Does The Economist disagree with that? If so, why?
READER COMMENTS
George Selgin
May 8 2018 at 9:04am
Going somewhat further, I would say that the whole idea of money as a “measure” of value is a throwback to pre- subjective value thinking that we’d be better off without.
Matthew Moore
May 8 2018 at 9:45am
“The Economist” should really be renamed “The 2:1 recent Oxford graduate in Politics, Philosophy and Economics”
Ryan Avent
May 8 2018 at 11:57am
Scott, you are assuming that the poorer person values the apple at more than $1 but less than $2, which need not be the case at all. And you are misreading my criticism of Roth, which is not that he ignores ethical concerns, but that he does not consider them to be of value independent of their effect on measurable costs and benefits.
Rojellio
May 8 2018 at 12:49pm
If we are going to consider decreasing value of money as a measuring rod and behavioral economics, then it also implies:
1). Wage and income inequality is vastly overstated as the first dollars are valued substantially higher than later ones.
2). Incentives are greater and more efficient for the lower wage workers, as they are getting more valued dollars.
3). Redistribution is substantially less effective than estimated as behavioral economics shows that gifts are discounted and losses are valued at 2x gains.
Rojellio
May 8 2018 at 3:07pm
If we are going to consider decreasing value of money as a measuring rod and behavioral economics, then it also implies:
1). Wage and income inequality is vastly overstated as the first dollars are valued substantially higher than later ones.

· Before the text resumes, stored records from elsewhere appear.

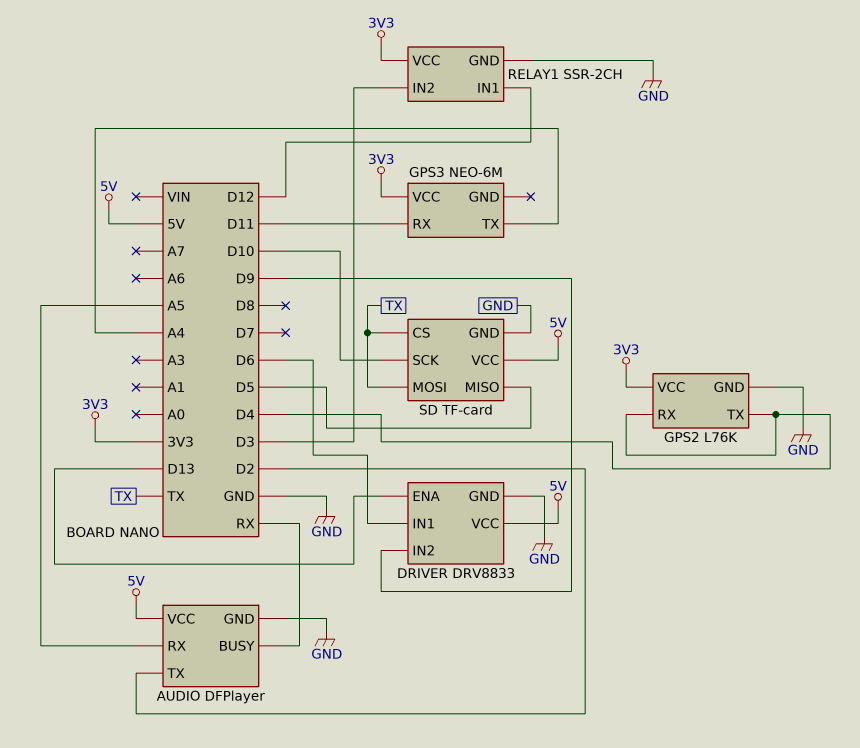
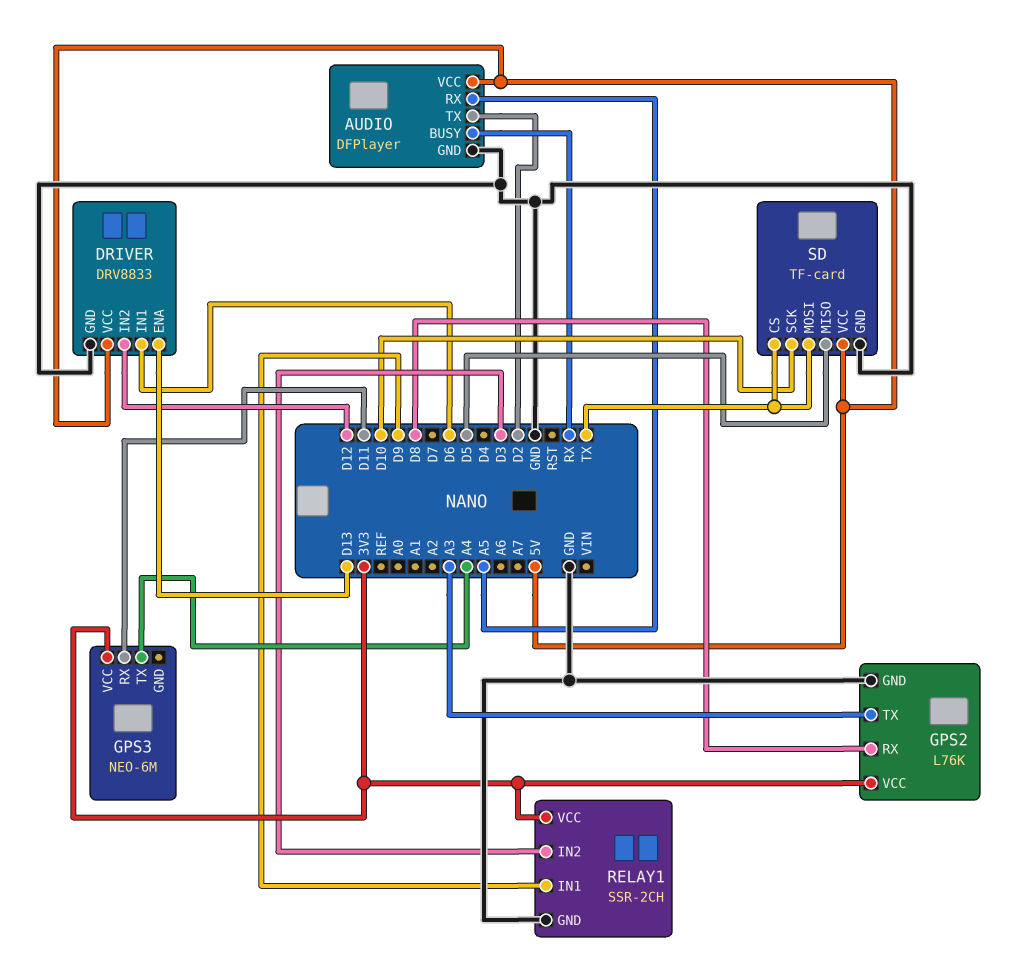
DRIVER pin IN2: D9 -> D12
GPS2 pin RX: D4 -> D8
GPS2 pin TX: D4 -> A3
RELAY1 pin IN1: D12 -> D9

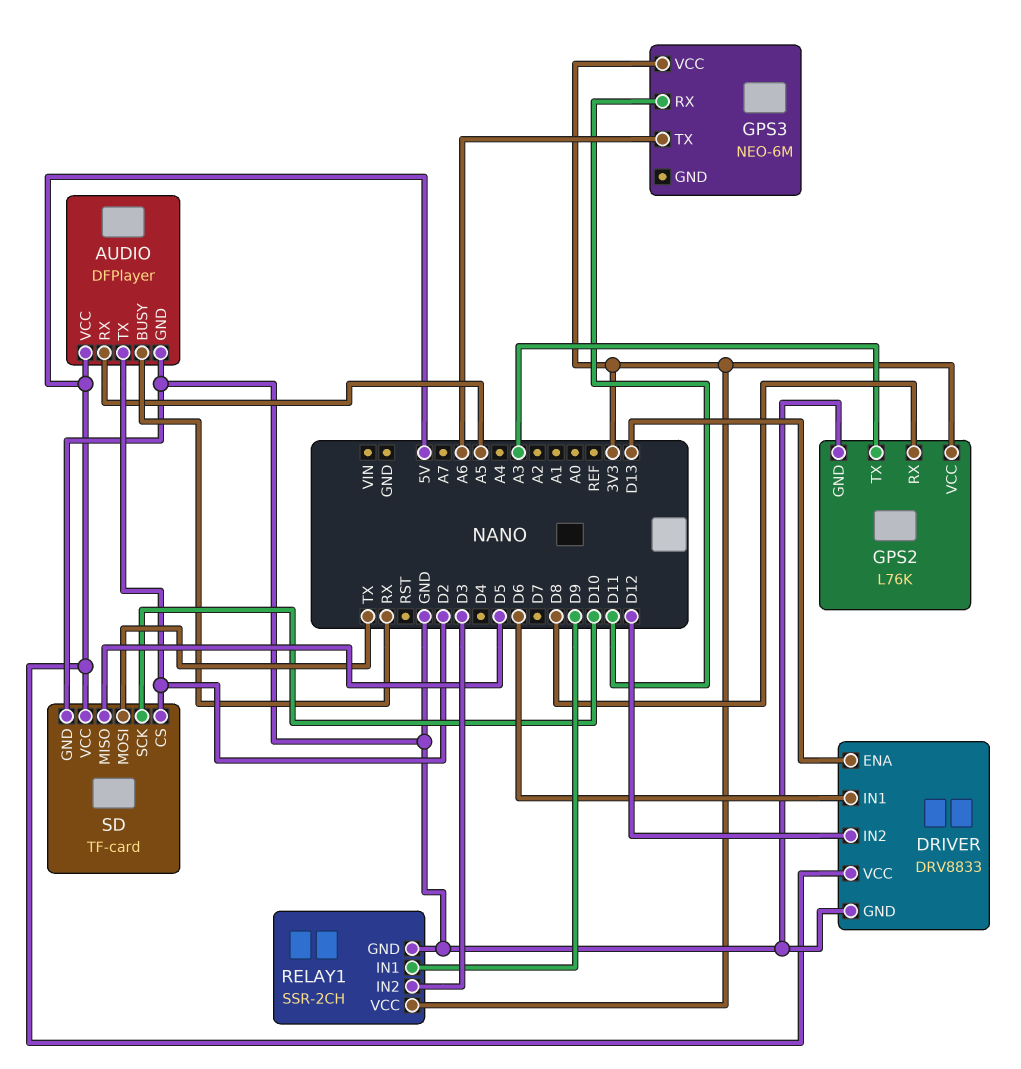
GPS3 pin TX: A4 -> A6
SD pin CS: TX -> D2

2). Incentives are greater and more efficient for the lower wage workers, as they are getting more valued dollars.
3). Redistribution is substantially less effective than estimated as behavioral economics shows that gifts are discounted and losses are valued at 2x gains.
Mb
May 8 2018 at 8:46pm
I would think the apple example is flawed since you are looking at one side of the transaction. The seller would be much happier with $2 versus $1 and after adding in the buyer’s happiness, I can’t see how a utilitarian could see that as a worse outcome. Then if you add in the multiplier…
Scott Sumner
May 8 2018 at 10:57pm
Ryan, Actually those were simply numbers I used to illustrate the example. Make the values 5 cents and $100 and my point would still hold. The price system is a good way to allocate resources even where people derive a vastly different amount of utility from a dollar’s worth of goods.

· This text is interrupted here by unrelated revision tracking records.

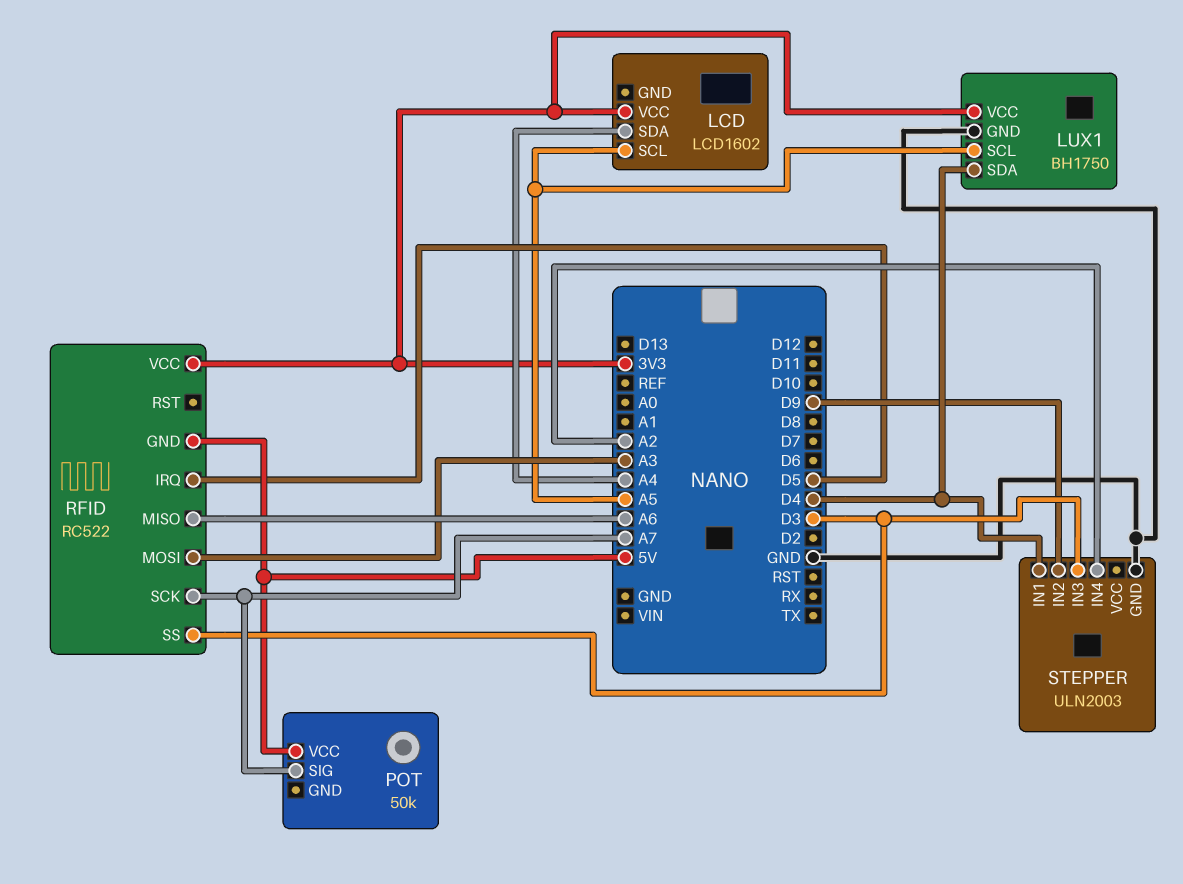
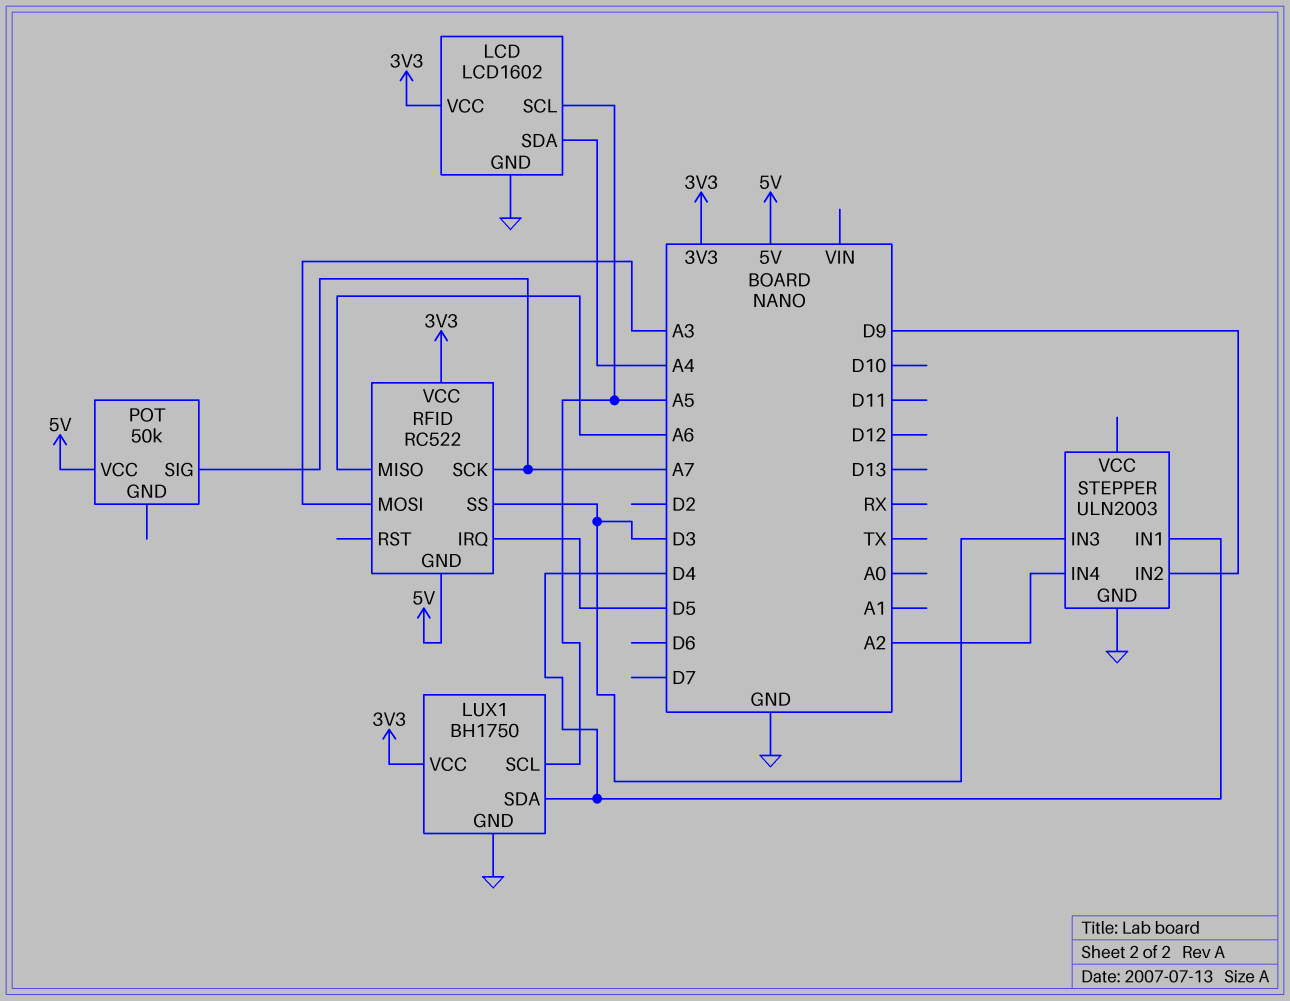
LCD pin GND: none -> GND

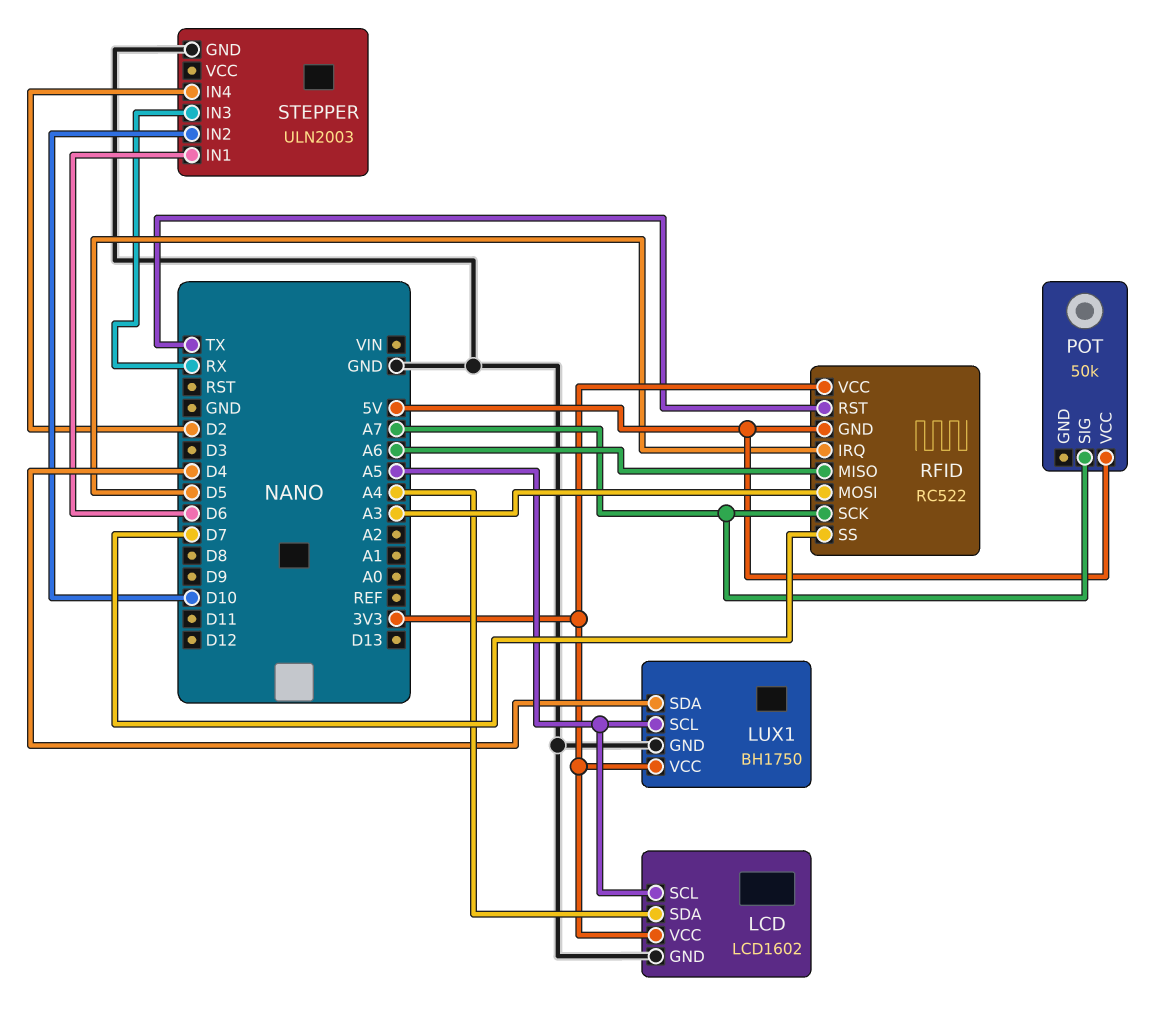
RFID pin RST: none -> TX
RFID pin SS: D3 -> D7
STEPPER pin IN1: D4 -> D6
STEPPER pin IN2: D9 -> D10
STEPPER pin IN3: D3 -> RX
STEPPER pin IN4: A2 -> D2

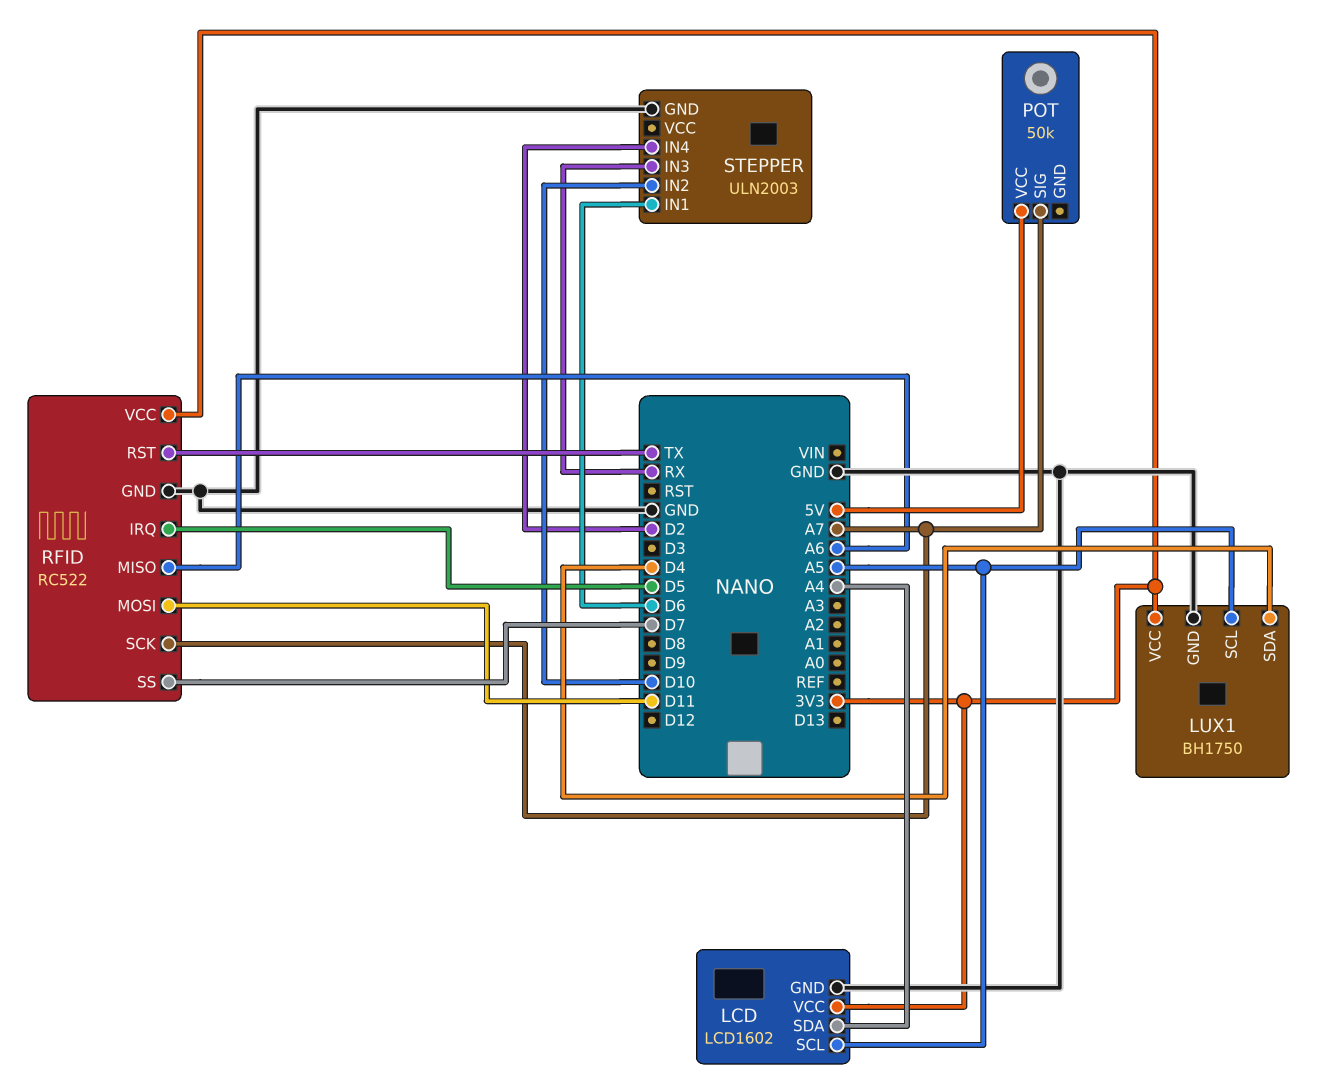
RFID pin GND: 5V -> GND
RFID pin MOSI: A3 -> D11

And I’m afraid that you have mischaracterized Roth’s views. He may not always agree with the popular view as to what sort of transactions should be viewed as repugnant (and who does?), but he certainly understands the public’s views on this issue, and also understands the distinction between questions of fact and questions of value—as is clear in the final quote I provided. This article gave readers the impression (perhaps unintentionally) that he was blind to this distinction. I encourage people to read his very thoughtful 2007 JEP paper, which discusses many different examples.
(As an analogy, one can be pro-choice without “dismissing” the importance of the unborn fetus.)
Kidney transplants are a very important issue, and Roth’s opponents are responsible for a system which results in many thousands of excess deaths every year. That doesn’t mean they are wrong, but it does show how important it is that we get this right.
Scott Sumner
May 8 2018 at 11:26pm
Mb, No, I am looking at both sides, and both sides benefit if apples are freely exchanged.